La parola ai pionieri, a chi era lì dal giorno zero a sperimentare, imparare, sbagliare e correggere. Questa è la storia di come la tecnica è cambiata e si è evoluta nel corso degli anni, con la fibra di carbonio come filo conduttore e la Motorvalley teatro ideale, raccontata da chi ne è stato e ne è ancora assoluto protagonista. Andrea Pontremoli.

Cominciamo con una suggestione: qual è il suo primo ricordo di un’auto da corsa?

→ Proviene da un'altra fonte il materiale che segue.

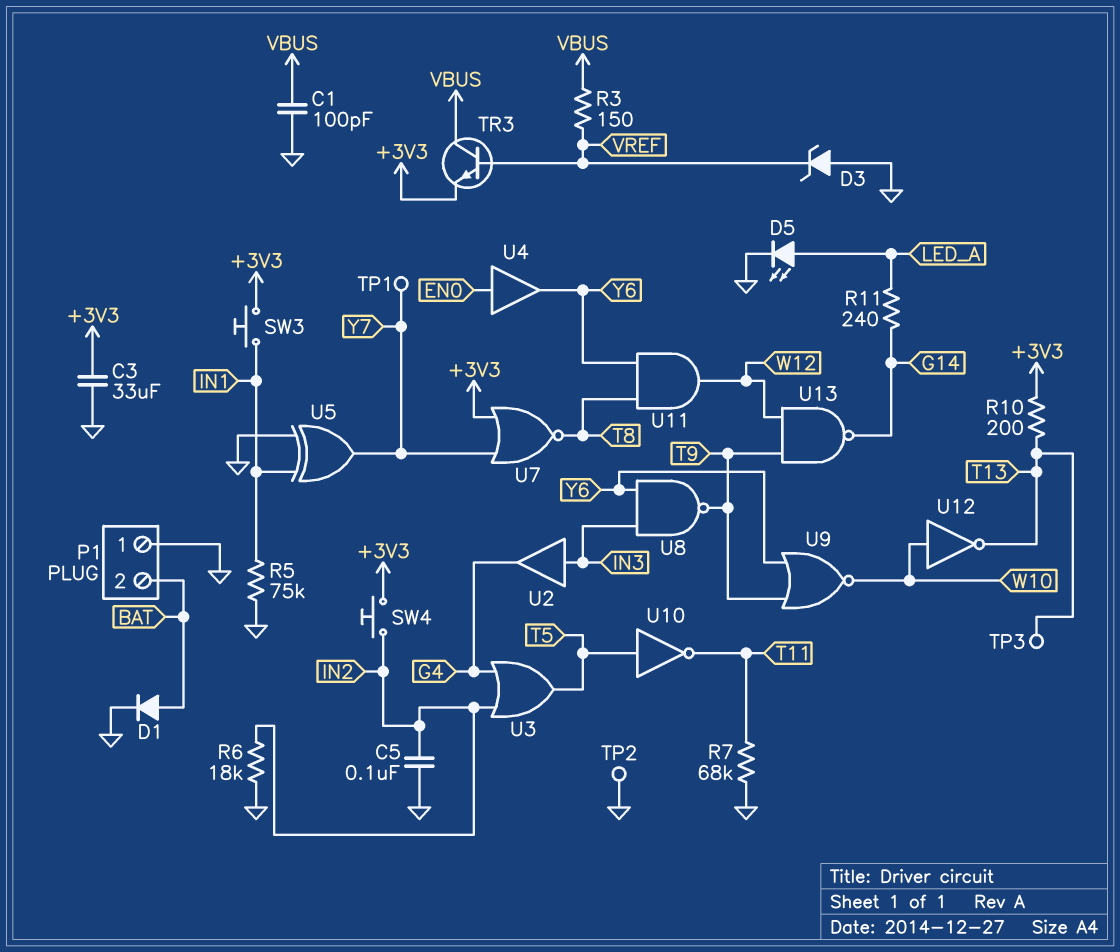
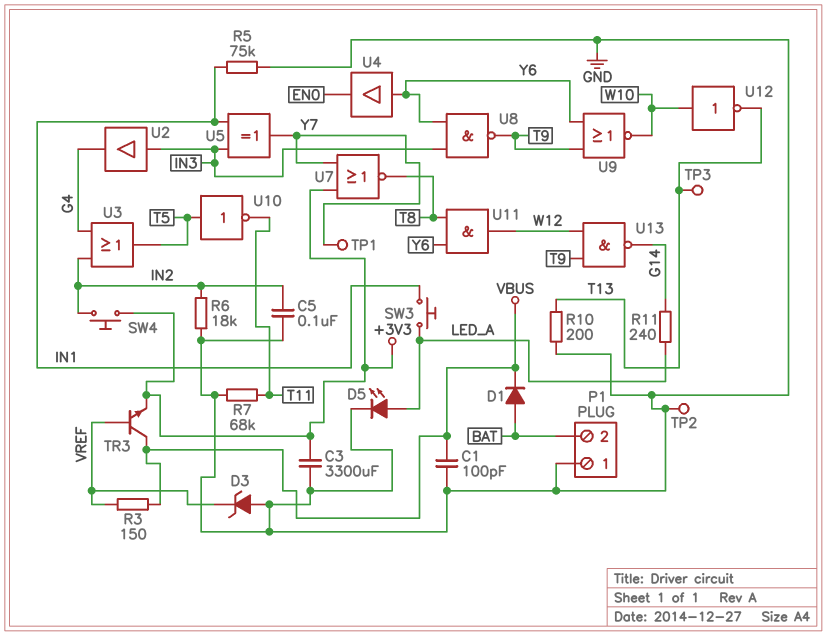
C3: 33uF (+3V3, GND) -> 3300uF (+3V3, GND)
D1: diode (A BAT, K GND) -> diode (A BAT, K VBUS)
R10: 200 (+3V3, T13) -> 200 (GND, T13)
SW3: button (+3V3, IN1) -> button (IN1, LED_A)
U4: buffer (in EN0, out Y6) -> buffer (in Y6, out EN0)
U5: XOR (in GND, in IN1, out Y7) -> XOR (in IN1, in IN3, out Y7)

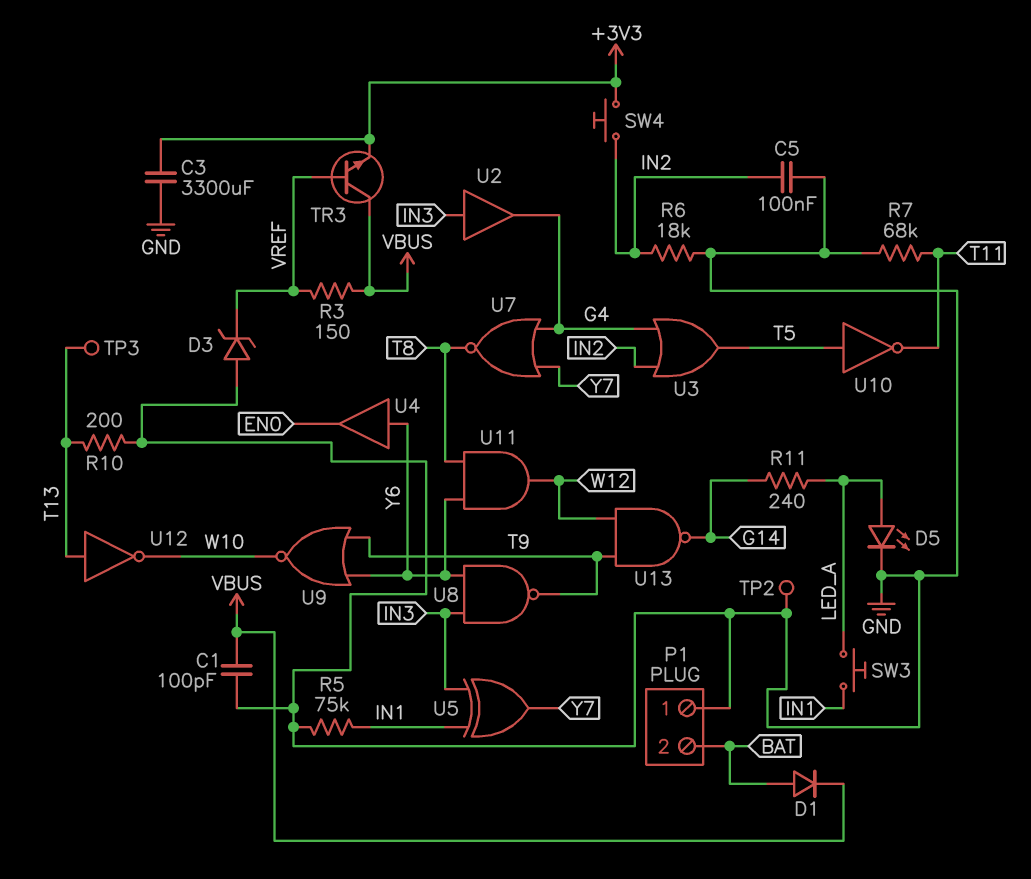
TP1: test point (Y7) -> none
U7: NOR (in +3V3, in Y7, out T8) -> NOR (in G4, in Y7, out T8)
U12: NOT (in W10, out T13) -> NOT (in T13, out W10)

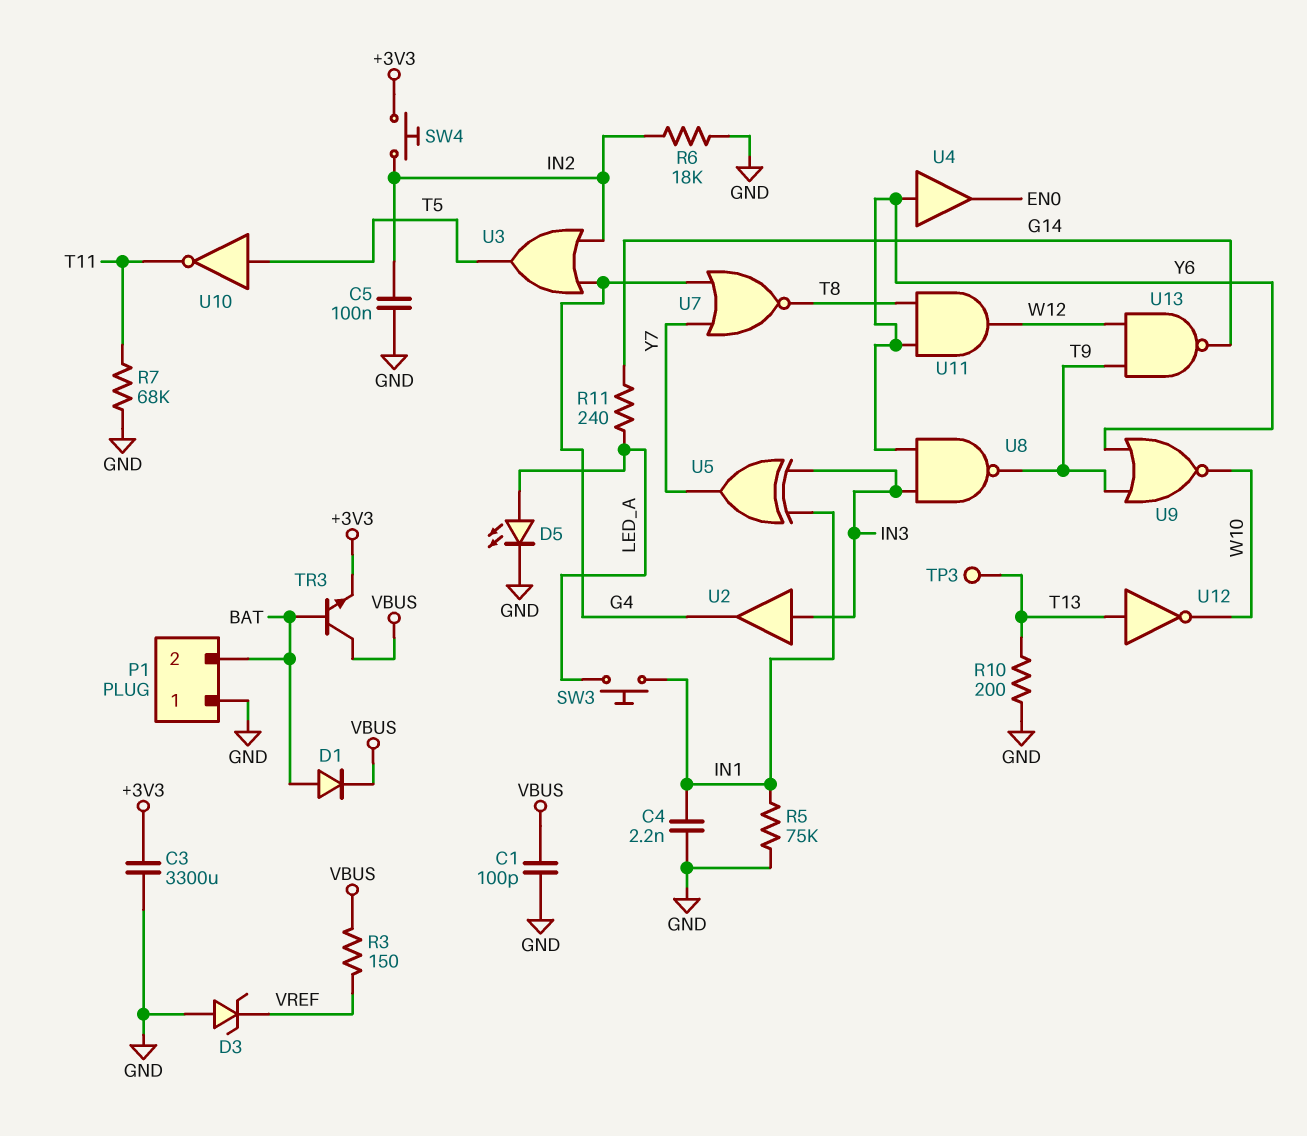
C4: none -> 2.2nF (GND, IN1)
TP2: test point (GND) -> none
TR3: NPN (B VREF, C VBUS, E +3V3) -> NPN (B BAT, C VBUS, E +3V3)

Ricordo quando andavo con i miei amici a vedere il Gran Premio di Monza in autostop. All’epoca era diverso rispetto ad oggi e già il viaggio di per sé era un’avventura! Ma il bello doveva ancora arrivare perché alla fine la gara la guardavamo arrampicati su un albero come molti altri ragazzi della nostra età. L’autostop era un metodo di trasporto che mi piaceva e mi permetteva di socializzare; in quello stesso periodo studiavo a Parma e il caso ha voluto che una volta sia successo di prendere davvero “il treno” giusto, accettando il passaggio da un signore che, nel dirigersi verso Bardi, chiese di fermarsi un attimo all’officina di un certo Giampaolo Dallara. Quella è stata la prima volta in cui ho visto sia lui sia il telaio di una Formula 3, e non avrei mai immaginato che sarebbero poi diventati per me tanto familiari.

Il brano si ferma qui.